November 15, 2018


The highest court in Serbia, the Supreme Court of Cassation, has overturned a verdict confirming that weekly NIN – a publication that’s critical of the authorities – did not damaged the honour and defame the character of interior minister and senior official of the ruling Serbian Progressive Party, Nebojša Stefanović.

The Minister sued NIN, one of its journalists and the publication’s editor-in-chief over an article with the headline “Nebojša Stefanović, chief phantom from Savamala”, which was published on 16th June 2016.

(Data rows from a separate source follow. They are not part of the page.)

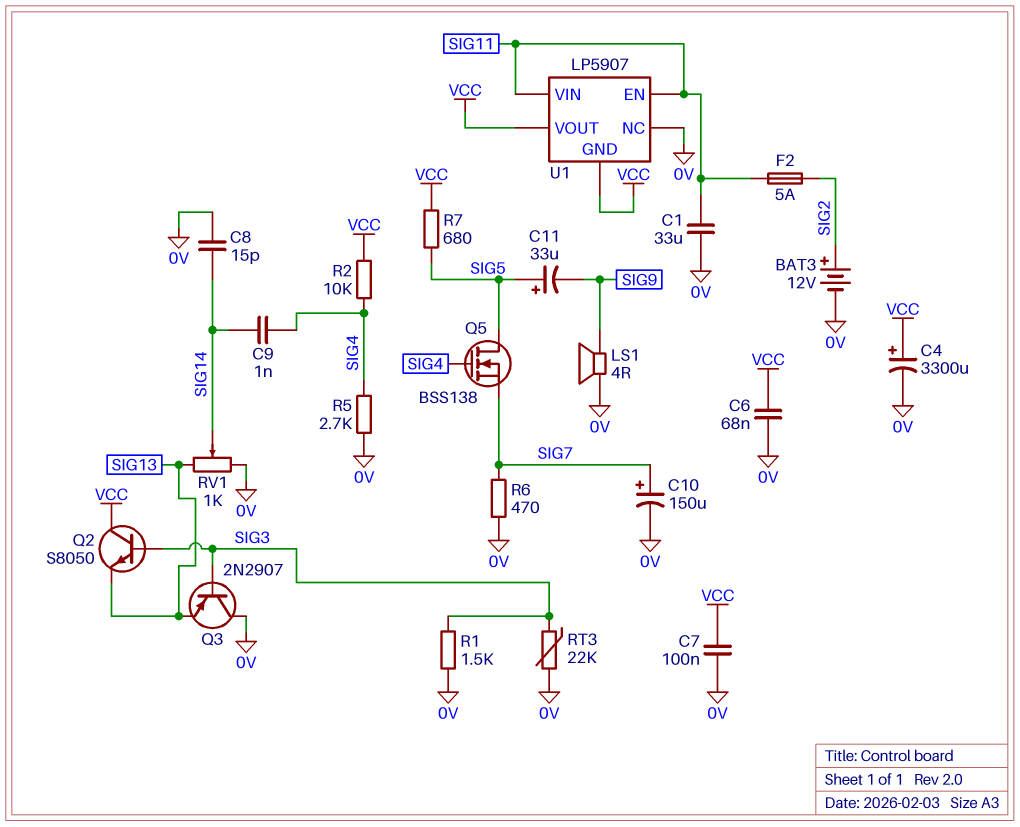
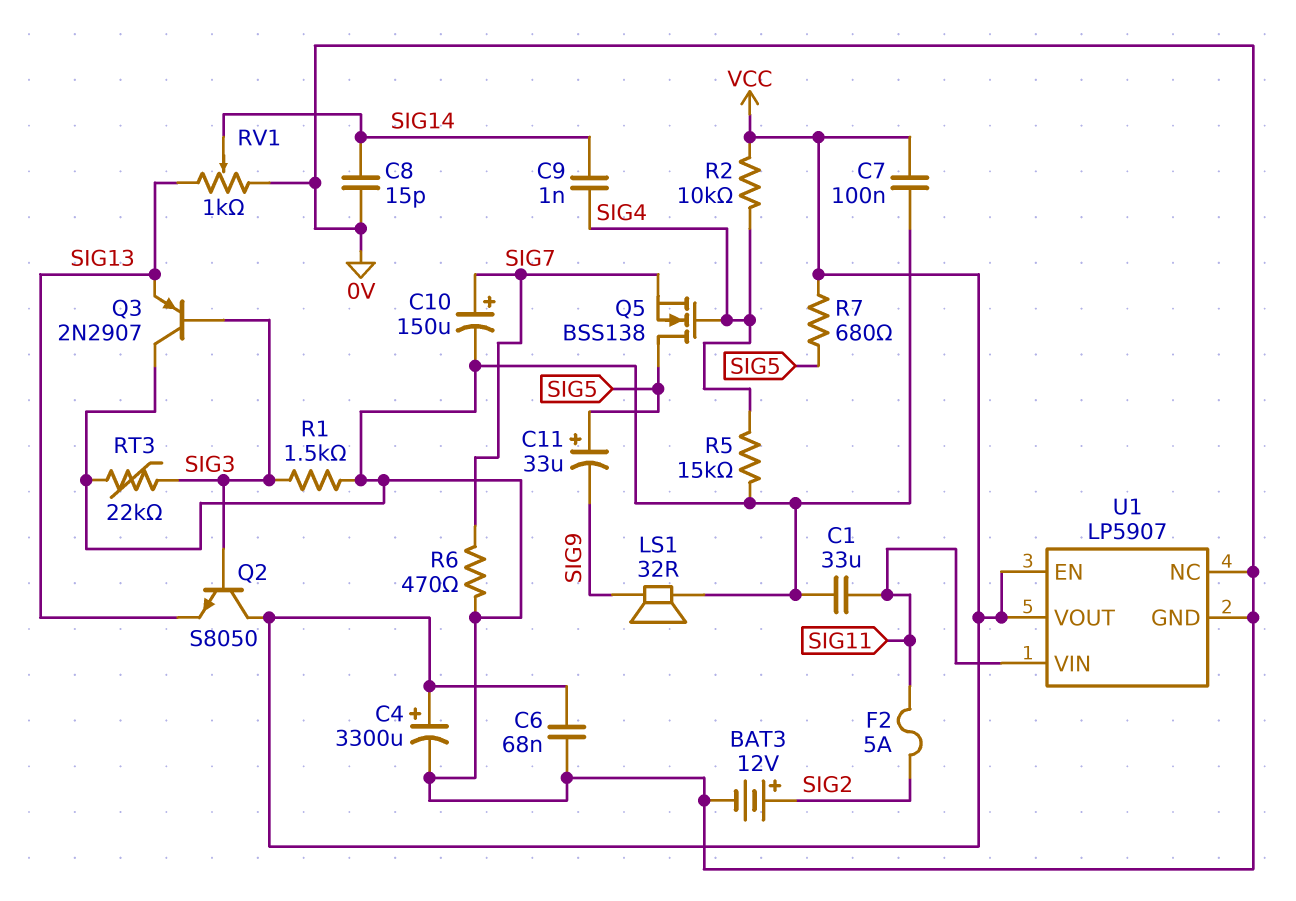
LS1: speaker 4R (0V, SIG9) -> speaker 32R (0V, SIG9)
R5: 2.7k (0V, SIG4) -> 15k (0V, SIG4)
U1 pin EN: SIG11 -> VCC
U1 pin GND: VCC -> 0V

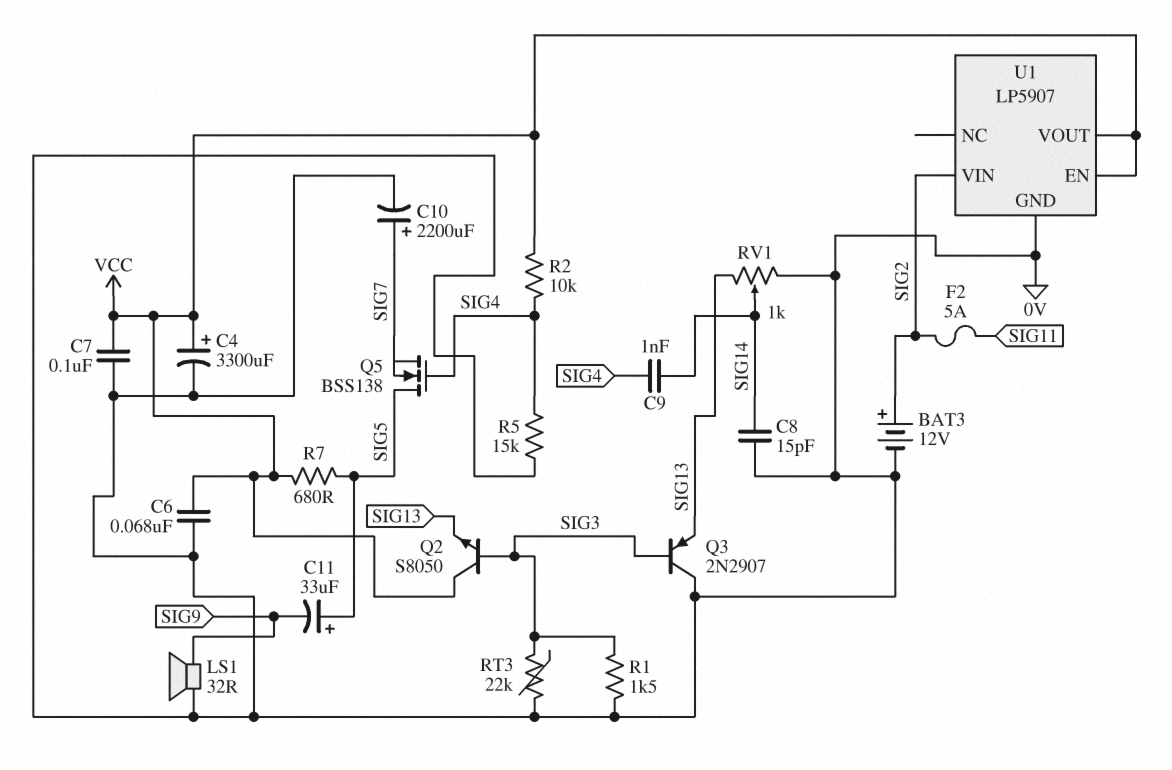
C1: 33uF (0V, SIG11) -> none
C10: 150uF (plus SIG7, minus 0V) -> 2200uF (plus SIG7, minus 0V)
R6: 470 (0V, SIG7) -> none
U1 pin NC: 0V -> none
U1 pin VIN: SIG11 -> SIG2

Savamala is the Belgrade neighbourhood where unknown masked individuals demolished a number of existing structures in April 2016, thereby clearing the area for the construction of the controversial Belgrade Waterfront project, which is the result of an agreement signed between Serbia’s state leadership and an investor from the United Arab Emirates. The confirming of this project prompted mass street demonstrations in Belgrade, and to this day there has been no revealing of the details of the contract that saw the State grant construction rights under favourable terms for the most elite construction site in the Serbian capital to a private investor.

The defendants were initially found guilty and ordered to pay the minister around 2,500 euros. However, the Court of Appeal subsequently overturned the verdict and quashed the demand that the minister receive compensation.

A group of journalists’ and media associations consider the decision of the Supreme Court of Cassation as being “very troubling and brought under political pressure”, while NIN editor-in-chief Milan Ćulibrk announced that the weekly’s editorial department would lodge an appeal with the European Court of Human Rights in Strasbourg.